Richard Wordingham richard.wordingham at ntlworld.com
Fri Jun 26 13:28:34 CDT 2015

On Fri, 26 Jun 2015 12:48:39 +0200 (CEST)
Marcel Schneider <charupdate at orange.fr> wrote:

> To do traditional French typography on the PC, a justifying no-break
> space is needed along with the colon, because this punctuation must
> be placed in the middle between the word it belongs to and the
> following word. According to the Standard, page 799 (§ 23.2), such a
> space is obtained by bracketing a white space with word joiners:
> U+2060 U+0020 U+2060. To make this colon readily available on
> keyboard, I should therefore program the sequence: {VK_OEM_2 /*T34
> B09*/ ,3 ,0x2060 ,'

For readability, I strongly recommend 0x0020 over ' ' in this context.

What is the behavioural difference between <U+2060, U+0020, U+2060> and

However, if you reread the section, you will see that the sequence
they have in mind is <U+2060, U+2009, U+2060>.

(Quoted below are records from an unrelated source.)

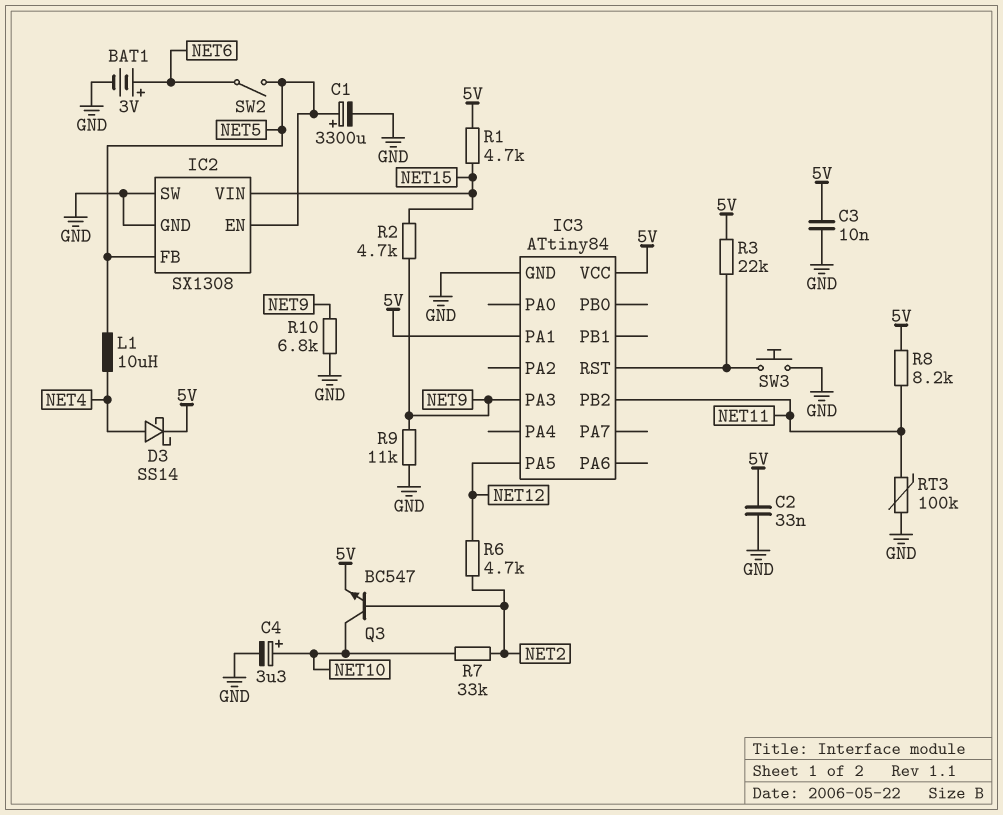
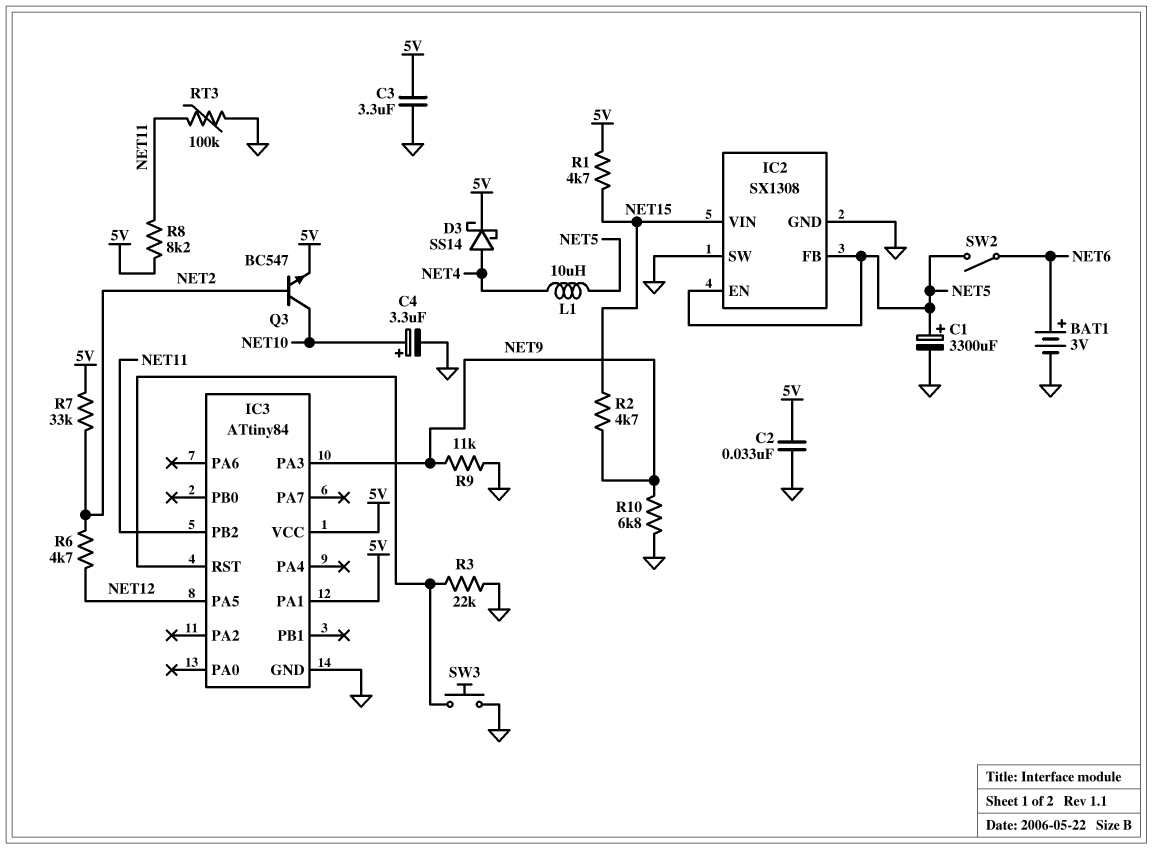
C3: 10nF (5V, GND) -> 3.3uF (5V, GND)
R3: 22k (5V, IC3/RST) -> 22k (GND, IC3/RST)
R7: 33k (NET2, NET10) -> 33k (5V, NET2)

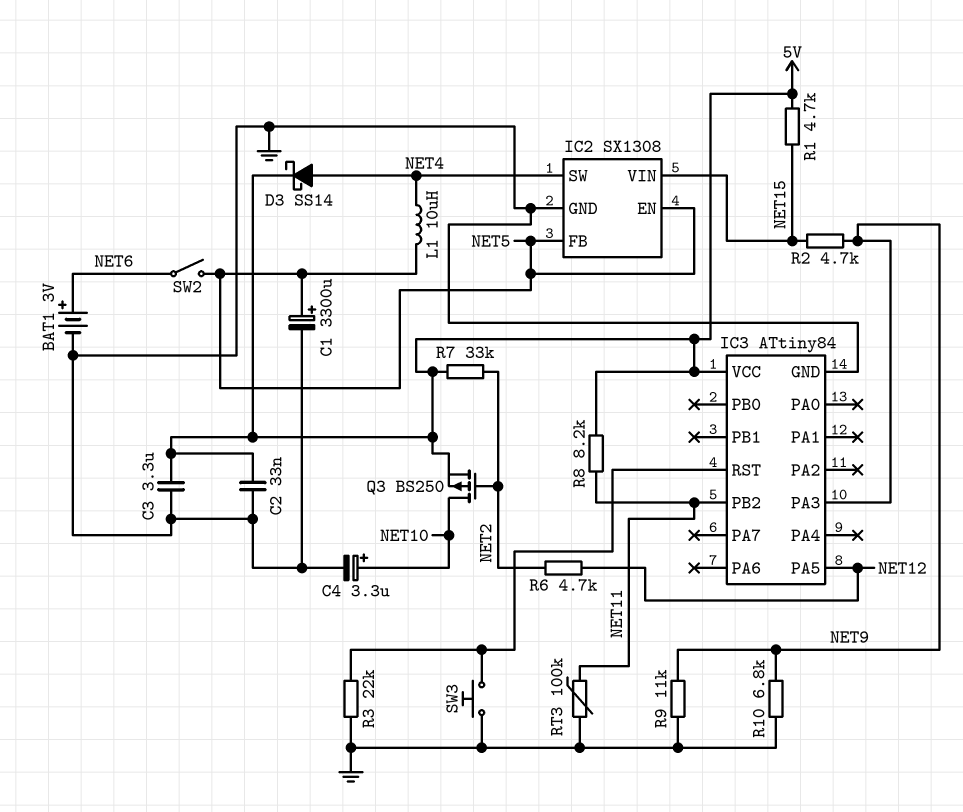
IC2 pin SW: GND -> NET4
IC3 pin PA1: 5V -> none
Q3: NPN BC547 (B NET2, C NET10, E 5V) -> PMOS BS250 (G NET2, D NET10, S 5V)

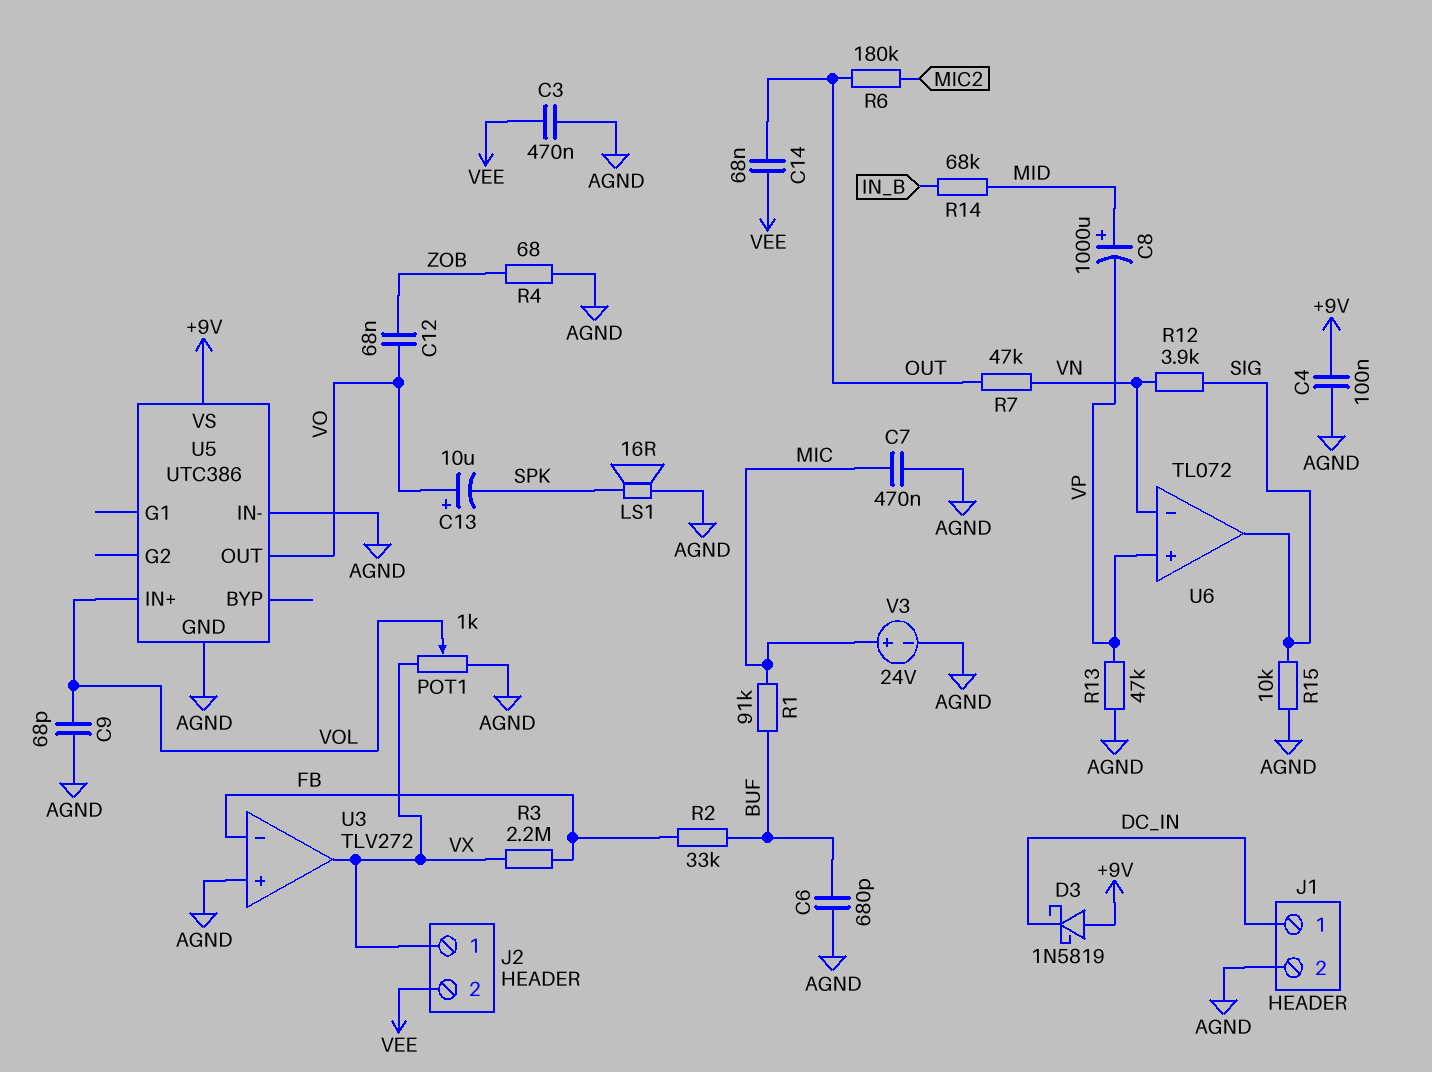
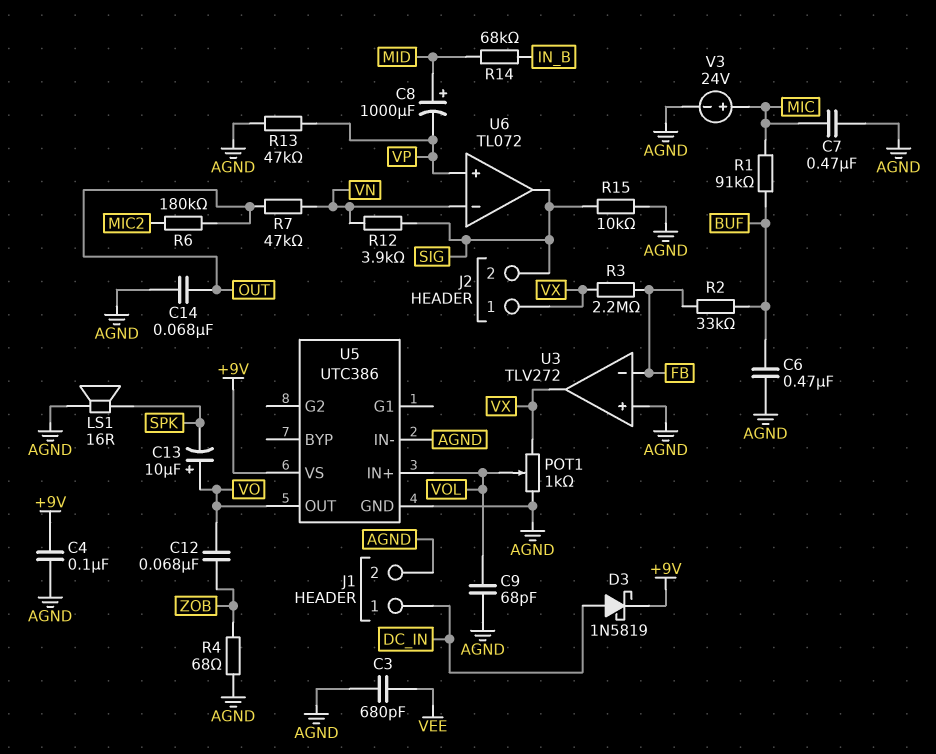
C3: 470nF (AGND, VEE) -> 680pF (AGND, VEE)
C6: 680pF (AGND, BUF) -> 470nF (AGND, BUF)
C14: 68nF (OUT, VEE) -> 68nF (AGND, OUT)
D3: schottky 1N5819 (A +9V, K DC_IN) -> schottky 1N5819 (A DC_IN, K +9V)
J2 pin 2: VEE -> SIG

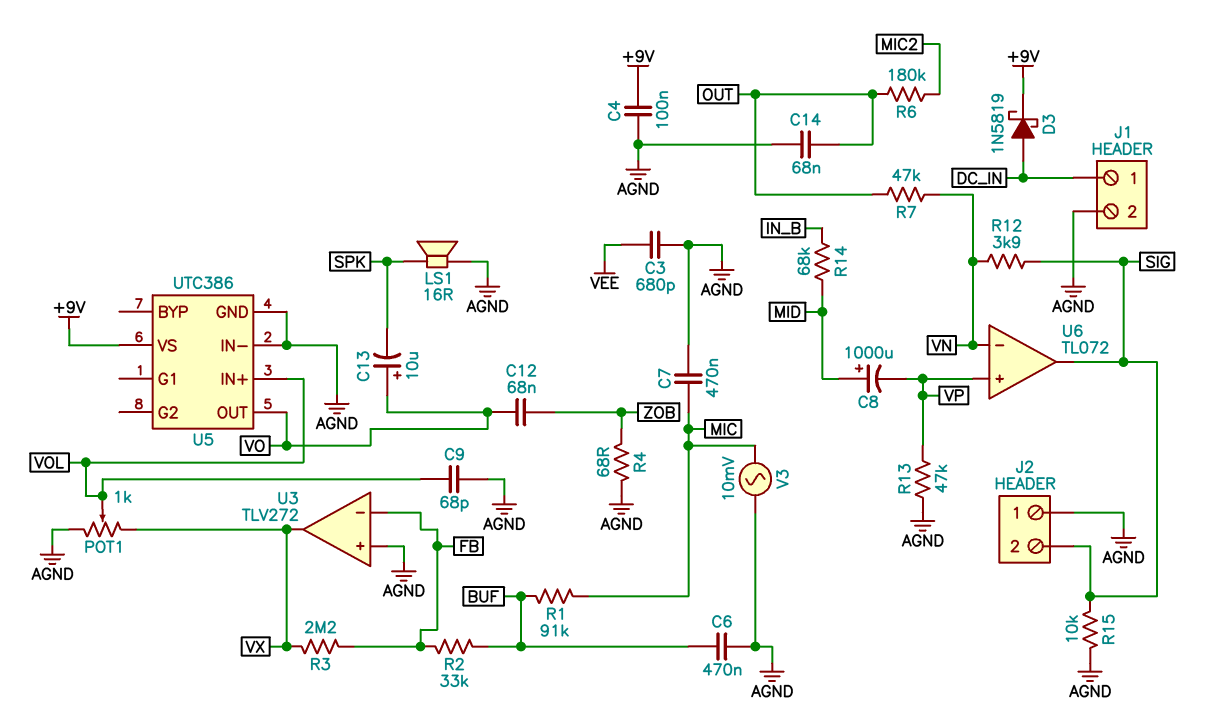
J2 pin 1: VX -> AGND
V3: 24V (plus MIC, minus AGND) -> AC 10mV (AGND, MIC)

> Still in French, the letter apostrophe, when used as current
> apostrophe, prevents the following word from being identified as a
> word because of the missing word boundary and, subsequently, prevents
> the autoexpand from working. This can be fixed by adding a word
> joiner after the apostrophe, thanks to an autocorrect entry that
> replaces U+02BC inserted by default in typographic mode, with U+02BC
> U+2060.

No, this doesn't work.  While the primary purpose of U+2060 is to
prevent line breaks, it is also used to overrule word boundary
detectors in scriptio continua.  (It works quite well for
spell-checking Thai in LibreOffice).  It's name implies to me that it is
intended to prevent a word boundary being deduced, through the strong
correlation between word boundaries and line break opportunities.

There doesn't seem to be a code for 'zero-width word boundary at which
lines should not normally be broken'.